Speed to market is a perennial hot topic as insurers hasten to meet pent-up product demand in key markets. New York, Texas, Illinois and several other states are responding by accelerating product approvals through “certified filings.”

The theory behind certified filings goes something like this: If a company officer certifies that the forms comply with state insurance laws, the usual forms filing and approval processes may be abbreviated or, in some cases, even waived based on that certification.

Illinois only recently adopted the use of certified filings. Other states, including New York and Texas, have had such procedures in place for years. Here is a roundup of their key initiatives:

New York: New York created several speed to market initiatives in the past 10 years. In 2004, it introduced Circular Letter #6. CL6 form approvals are based on the department’s acceptance of a unique compliance certification signed by a company officer. The officer certifies that the filed forms comply with state insurance laws, regulations and circular letters, including nonforfeiture laws.

About 70% of all life insurance and annuity form submissions in New York are now filed via CL6. However, a high percentage of CL6 filings are rejected, often due to improperly completed certifications and cover letters, certification forms, and other procedural issues. After resolving these issues, most CL6 submissions are approved.

The New York Department started a post approval audit of CL6 submissions to determine whether these submissions are actually in compliance with actuarial requirements. As a result of post-approval reviews, the department contacted a number of insurers about their CL6 filings. Such reviews may generate comment letters from the legal and actuarial divisions. Response is required within 15 calendar days for each comment letter.

It behooves companies to respond thoroughly and promptly to the comment letters. CL6 noncompliance can result in “corrective and disciplinary action including retroactive modification, as authorized by law” against the company and officer completing the certification.

Practicing safeguards before filing is the best way to avoid significant post-approval review comments. These safeguards may include assuring that published product guidelines are always reviewed, and giving particular care and attention to the state’s actuarial requirements.

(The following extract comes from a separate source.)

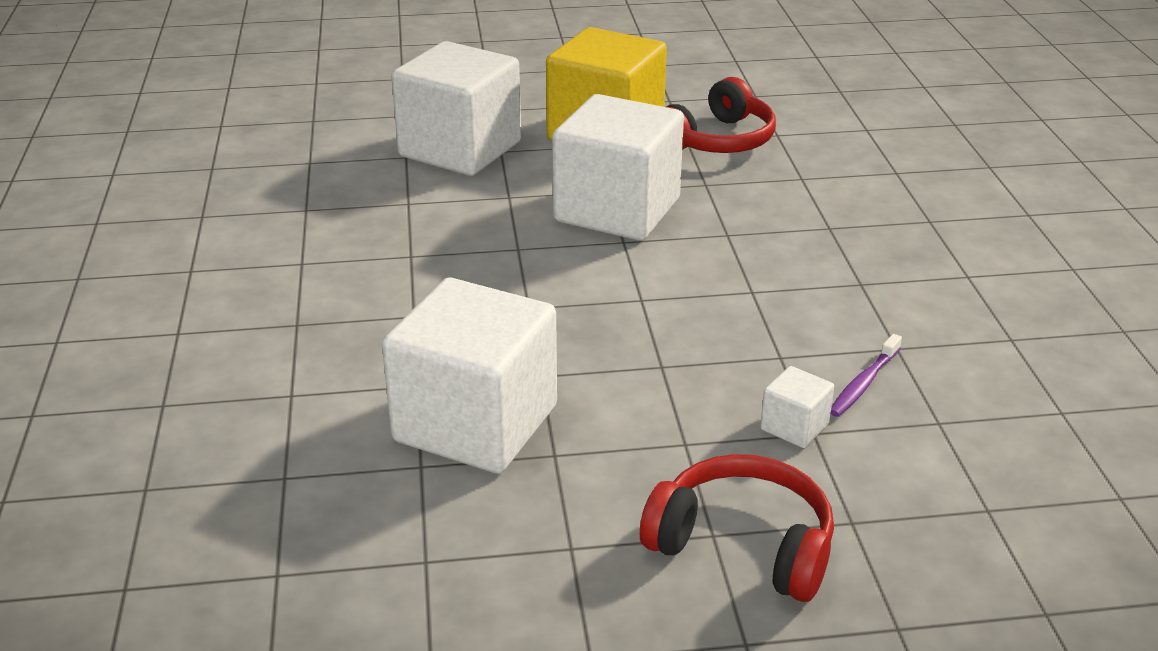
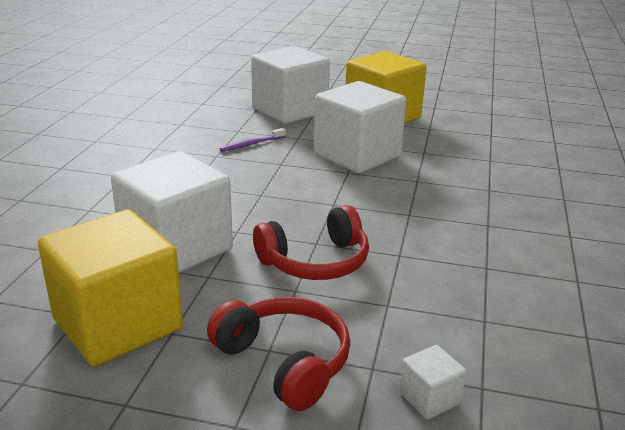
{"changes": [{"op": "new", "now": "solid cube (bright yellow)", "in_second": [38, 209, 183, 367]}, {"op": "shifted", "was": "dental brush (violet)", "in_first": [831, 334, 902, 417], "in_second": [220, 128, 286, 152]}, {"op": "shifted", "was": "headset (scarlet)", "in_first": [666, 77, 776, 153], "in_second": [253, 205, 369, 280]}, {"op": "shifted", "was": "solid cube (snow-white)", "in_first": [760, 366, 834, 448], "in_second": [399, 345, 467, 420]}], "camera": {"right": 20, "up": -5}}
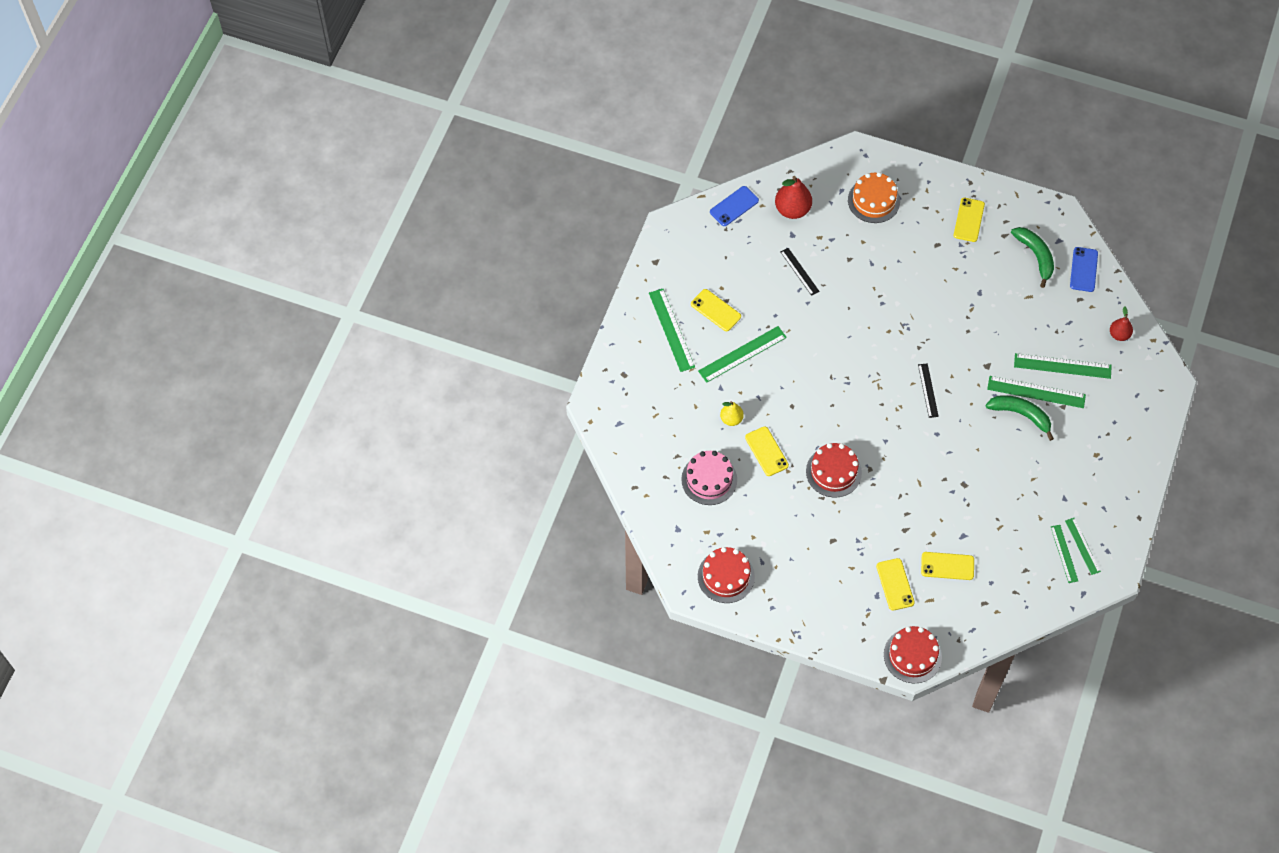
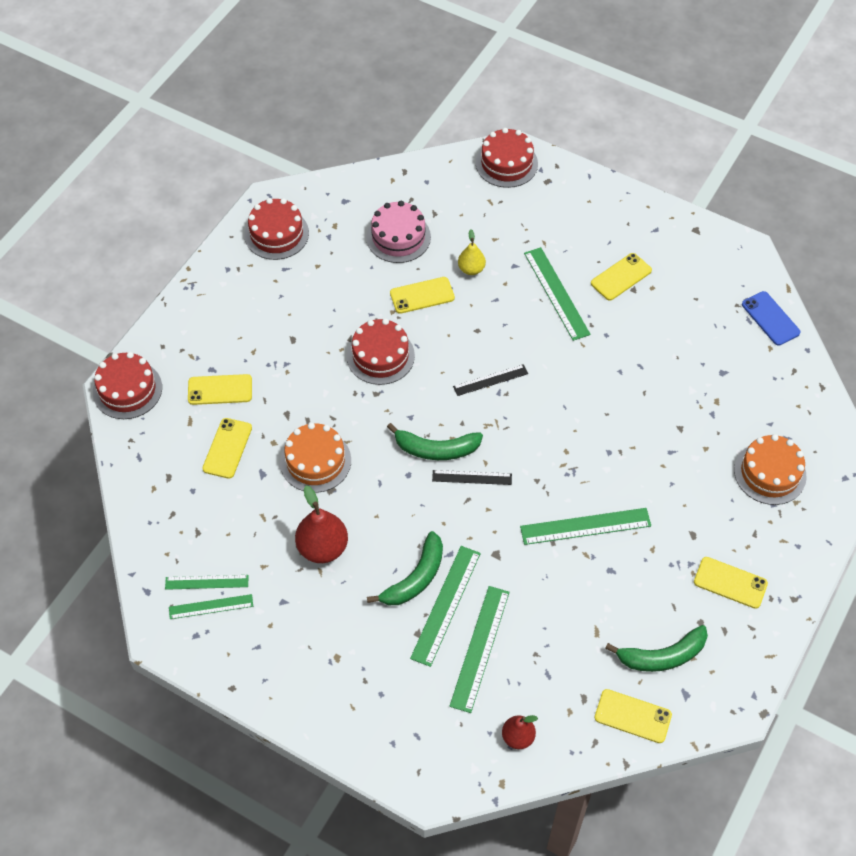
{"changes": [{"op": "new", "now": "cake (orange)", "in_second": [280, 423, 351, 493]}, {"op": "shifted", "was": "toy pear (scarlet)", "in_first": [775, 176, 812, 219], "in_second": [295, 486, 348, 563]}, {"op": "new", "now": "banana (leaf-green)", "in_second": [387, 423, 483, 460]}, {"op": "shifted", "was": "measuring stick (black)", "in_first": [781, 248, 819, 296], "in_second": [453, 364, 528, 396]}, {"op": "new", "now": "cake (scarlet)", "in_second": [476, 128, 538, 188]}, {"op": "shifted", "was": "measuring stick (leaf-green)", "in_first": [649, 289, 695, 372], "in_second": [520, 508, 651, 545]}, {"op": "repainted", "was": "mobile phone (cobalt)", "now": "mobile phone (bright yellow)", "in_first": [1070, 247, 1098, 292], "in_second": [595, 689, 672, 743]}], "camera": {"right": 100, "up": -5}}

Texas: Texas Regulation 28 TAC ? 3.4004 allows exemptions for certain life, accident, health and annuity forms from review and approval.

Exempted forms include term and ordinary life policies, waiver of premium riders, term riders, etc. Such forms must still be filed with the Texas Department of Insurance as “exempt” and certified as such using the Texas Transmittal Checklist. Upon acceptance, Texas sends a signed confirmation including the State Filing ID number, form number, action date and the exempt action status.

Not commonly known: Texas audits about 5% of all exempt form submissions each year. Such audits may result in comment letters and perhaps even action against companies for noncompliance.

Texas recently introduced a Voluntary Product Checklist Pilot Project. Running from April 1 to September 28, 2007, it includes speed to market incentives if checklist(s) are completed for each nonexempt form submission.

Illinois: Illinois recently issued Bulletin 2007-01, Efficiency Changes in the Filing Process for Life Insurance and Annuity Policy Form Submissions. Effective March 1, 2007, this implements an optional “certification process” for life and annuity forms and rate filings. It offers an excellent opportunity to improve speed to market initiatives in Illinois.

The Illinois bulletin outlines required compliance procedures for the certification process and penalties for noncompliance.

Not all filings can be submitted using the certification process. For instance, combination filings with both life and health benefits (e.g., credit life and disability policies, and life or annuity policies with long term care riders) must be submitted using the prior approval process. Prior approval of policy forms, rather than certification, may also be required if “deemed appropriate for the protection of policyholders and in the public good.” So Illinois reserves the right to require the prior approval process. To ensure compliance, director audits will be conducted randomly.

In summary, the New York, Texas and Illinois state certification processes provide a viable method for product filings and a faster means of introducing products to market. However, potentially serious consequences exist if filings and/or products are determined to be out of compliance. The pros and cons must be weighed carefully.